Canada’s currency was headed for a weekly decline against majority of its most-traded peers after an economic-growth report suggested the nation’s homebuilding may be slowing and U.S. business activity unexpectedly contracted for the first time in three years. Canadian government bonds rose, with the yield on the benchmark 10-year note declining to the lowest level in almost two months. The so-called loonie pared monthly and quarterly gains as a stress test showed Spain’s banks have a combined capital shortfall of 59.3 billion euros ($76.3 billion).
“Spain is a top concern and causing jitters,” Blake Jespersen, managing director of foreign exchange in Toronto at Bank of Montreal (BMO), said in a phone interview. “Equity markets are also shaky today, which is hurting the risk tone. It’s why you’re seeing profit-taking on riskier currencies.”
The loonie, as the Canadian currency is known for the image of the aquatic bird on the C$1 coin, fell 0.3 percent to 98.42 cents per U.S. dollar at 1:35 p.m. in Toronto after earlier gaining 0.2 percent. One Canadian dollar buys $1.0172.
Yields on 10-year government bonds fell two basis points, or 0.02 percentage point, to 1.74 percent after touching 1.69 percent, the lowest since Aug. 3. The 2.75 security maturing in June 2022 added 20 cents to 109.01.
The Standard & Poor’s 500 Index slid 0.3 percent and is down 1.2 percent this week. Futures in crude-oil, Canada’s largest export, gained 0.5 percent to $92.30 per barrel in New York after falling as much as 0.5 percent.
Canadian output rose 0.2 percent to an annualized C$1.29 trillion ($1.31 trillion), Statistics Canada said today in Ottawa, faster than the 0.1 percent gain forecast in a Bloomberg News economist survey with 23 responses. The agency today also reduced its June growth estimate to 0.1 percent from 0.2 percent. Home construction declined 0.1 percent in July and the output of real estate agents and brokers fell 1.5 percent.
“You’d expect people to think about interest rates, but I think the market is really still ignoring domestic data,” Greg Moore, currency strategist at Toronto-Dominion Bank (TD), said in a phone interview. “There’s a risk-off mood moving the dollar lower.”
Bank of Canada Governor Mark Carney on Sept. 5 held his key lending rate at 1 percent, where it’s been since September 2010, the longest unchanged period since the 1950s. Carney reiterated that an increase “may become appropriate” as domestic spending props up an economic recovery restrained by weak global demand for exports.

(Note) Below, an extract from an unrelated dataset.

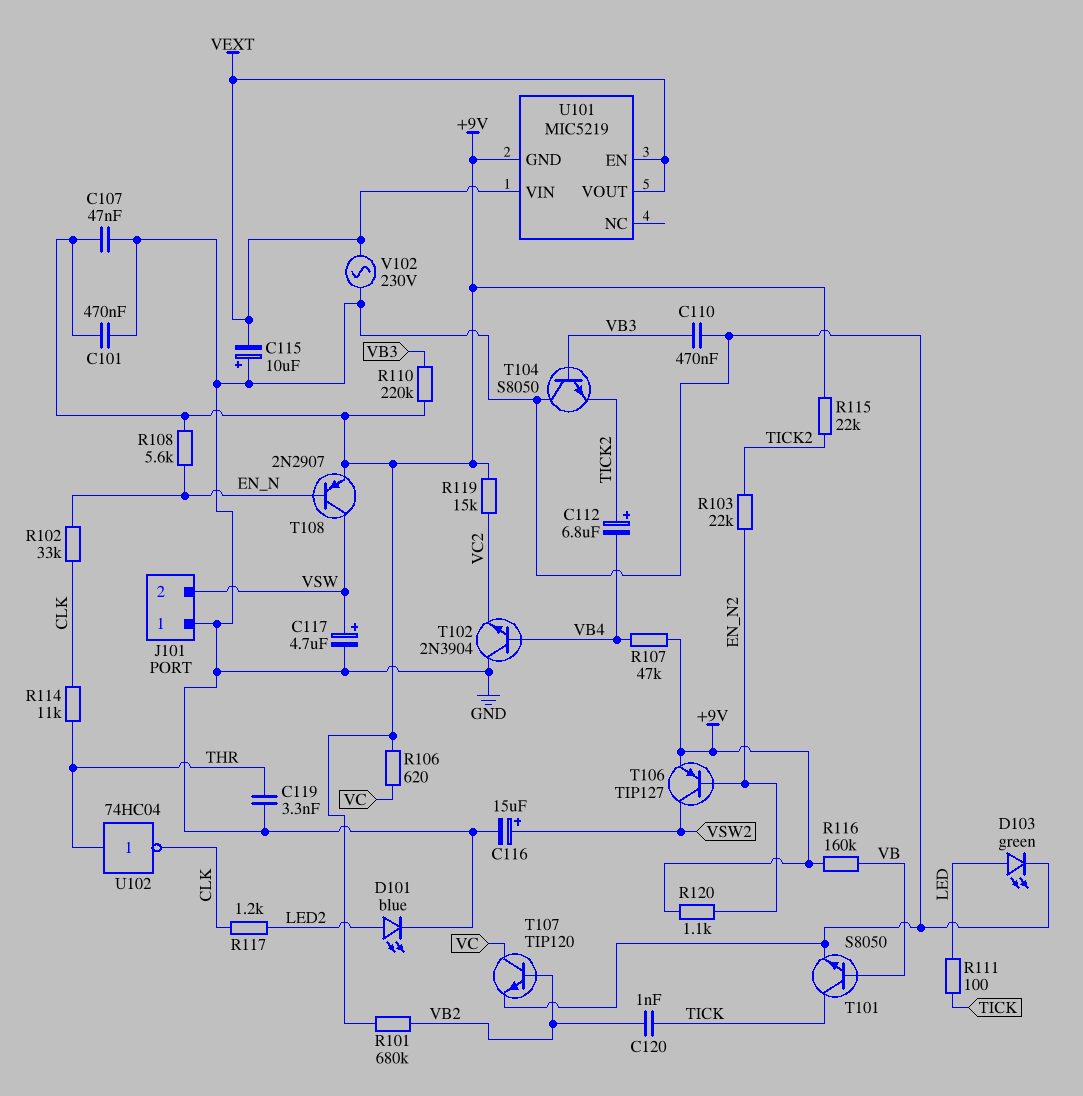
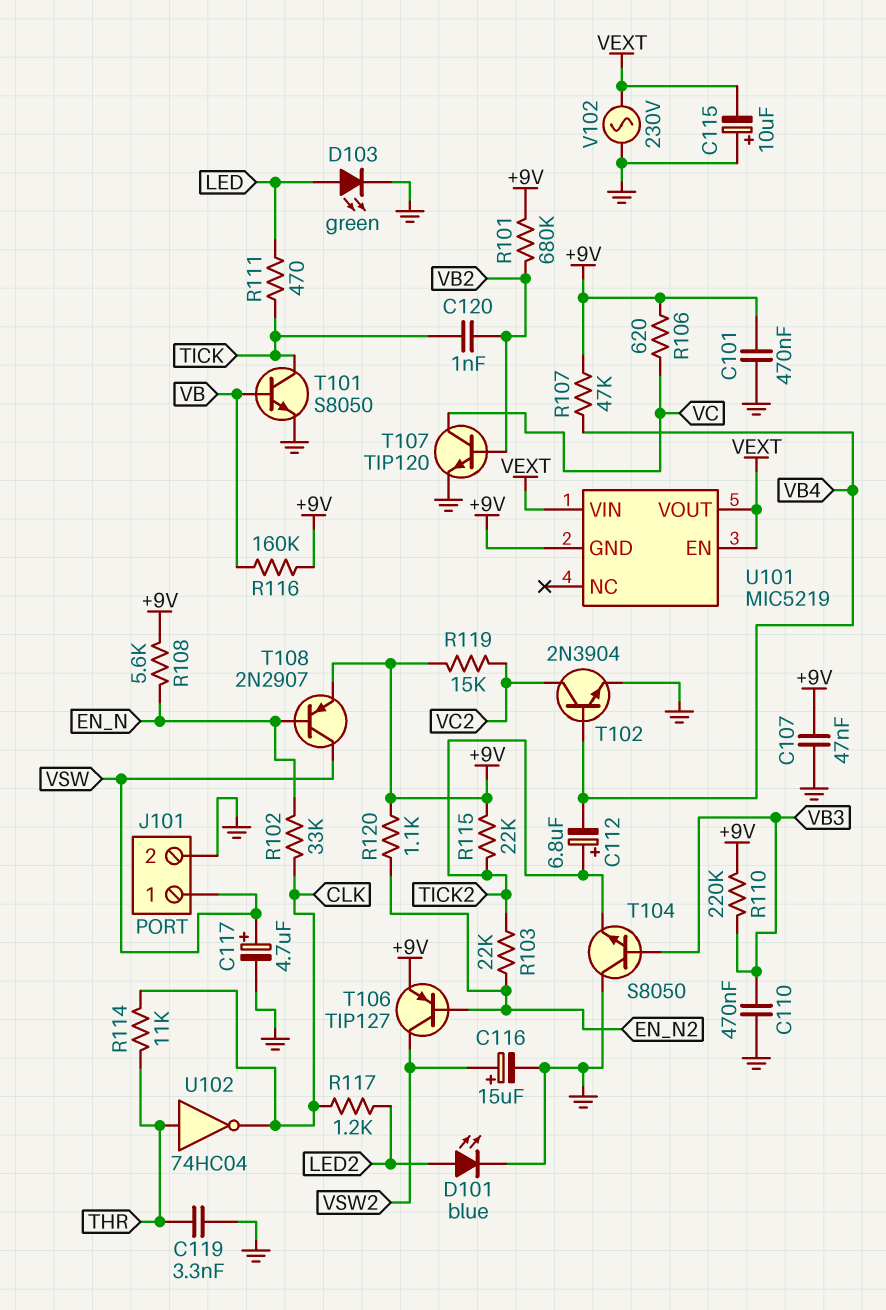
J101 pin 1: GND -> VSW
J101 pin 2: VSW -> GND
R111: 100 (LED, TICK) -> 470 (LED, TICK)
T102: NPN 2N3904 (B VB4, C GND, E VC2) -> NPN 2N3904 (B VB4, C VC2, E GND)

Other Canadian reports this month have shown little pressure for Carney to raise interest rates soon. Consumer prices advanced 1.2 percent in August from a year ago, below the central bank’s 2 percent target, and realtor reports have signaled home price increases are ebbing in major cities where Finance Minister Jim Flaherty had said there were signs of overbuilding.
Among Spain’s banks, the Bankia group, a nationalized lender, had a 24.7 billion-euro capital deficit in the tests conducted by management consultants Oliver Wyman that also showed Banco Popular Espanol SA had a 3.22 billion-euro shortfall. The stress tests of 14 lenders showed no capital deficit for seven banks, including Banco Santander SA, Banco Bilbao Vizcaya Argentaria SA and Banco Sabadell SA.
Benchmark U.S. stock indexes extended declines as the Institute for Supply Management-Chicago Inc. said its business barometer fell to 49.7 this month from 53 in August. A reading of 50 is the dividing line between growth and contraction. U.S. household purchases rose 0.5 percent, matching the median estimate of economists, while the Thomson Reuters/University of Michigan final sentiment index (SPX) rose to 78.3 this month from 74.3 in August, trailing the median economist estimate of 79.
Canada’s dollar has strengthened 1.7 percent this year against nine developed-nation counterparts tracked by Bloomberg Correlation-Weighted Currency Indexes. The greenback has dropped 2.6 percent, with the yen tumbling 4.1 percent to lead decliners. The New Zealand dollar’s 4.9 percent rise leads gainers.